MUSICAL MATURITY—DO YOU LISTEN TO YOUR AGE?
Following “sixty years of research” one commentator has concluded that it is “conventional wisdom” that if you are 33 years of age or older, you will never listen to new music again. The study, which is based mainly on data from U.S. Spotify users, concludes that age 33 is when, on average, people stop discovering new music and begin the official march to the musical cliff. This study and its results can be found at www.skynetandebert.com and if nothing else, it is worth a look (posted April 22, 2015). However, whether you agree with this study or not might be another story depending on your point of view and I guess your age.
The study reached this conclusion by slicing up Spotify user data, as well as artist popularity data from another site called The Echo Nest. Here are some interesting observations and conclusions the study found:
… while teens’ music taste is dominated by incredibly popular music, this proportion drops steadily through peoples’ 20s, before their tastes “mature” in their early 30s.
… men and women listen similarly in their their teens, but after that, men’s mainstream music listening decreases much faster than it does for women.
… at any age, people with children (inferred from listening habits) listen to a smaller amounts of currently-popular music than the average listener of that age.
… for every age bracket, women are more likely to be streaming popular artists than men are.
The study cites two factors as driving the elders’ transition away from popular music. First, listeners discover less-familiar music genres that they didn’t hear on FM radio as early teens, from artists with a lower popularity rank. Second, listeners are returning to the music that was popular when they were coming of age — but which has since phased out of popularity. This study also hints at the demands of “parenthood” and a career as factors affecting the listener’s ability to move on.
“Personified, ‘music was better in my day’ is a battle being fought between 35-year old fathers and teen girls — with single men and moms in their 20s being pulled in both directions.”
I myself question the accuracy of the study for not considering other factors that really cannot be quantified. However, I will preface my comments by saying that I think the study is interesting and it shows some thought and a different perspective so as to effort, I would give the study high marks. But, that’s not the end of the story.
First, I question whether the study is accurate on a global basis. For example, if you venture across the Pond to England it is safe to say that fashion and culture are viewed differently over there. Older people tend to dress more contemporaneously and they also tend to listen to what is popular so age does not seem as much as a barrier as it does in this country. Do I have statistics to back that up? No. I am only going from observation and from talking to native Europeans.
Second, I think there is a nesting element to our musical tastes that cannot be measured. After all, music is often a placeholder in life. Our attraction to a particular song or genre may not necessarily be our inability to move on from that material but rather, our desire to go back to our youth or simpler times.

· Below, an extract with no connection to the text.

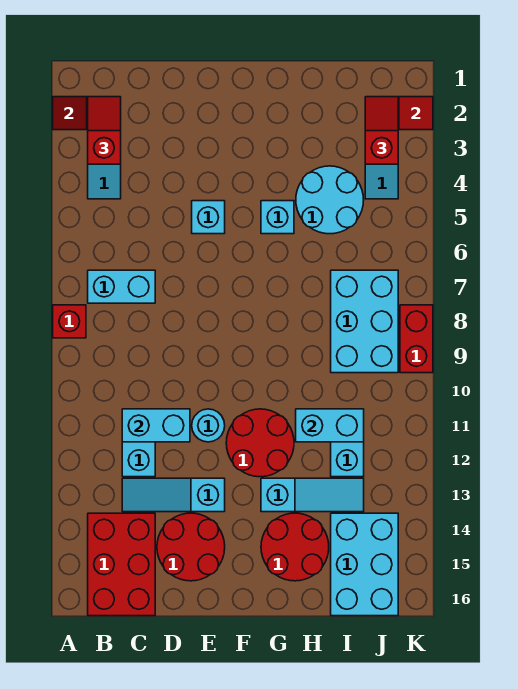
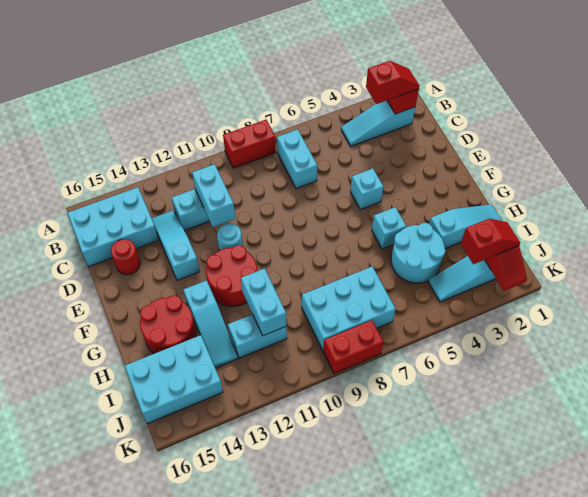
red brick A8 level 1 -> red brick A8:A9 level 1
red brick B14:C16 level 1 -> cyan brick B14:C16 level 1
red round brick D14:E15 level 1 -> red round brick D15 level 1
none -> cyan slope H1:H3 level 1 top 3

I think this study, despite overreaching presumptions or unwarranted assumptions, has really done the job. Why? Because, it has us thinking about the issue at hand. Do we stop listening at some point? Why are we like that or tend to be like that if indeed we are? I know this study made me pause for a moment and if that was the study’s intended affect then I would have to deem it a success. After all, the best compliment you can give to any study is reflection and a period for debate. Good job.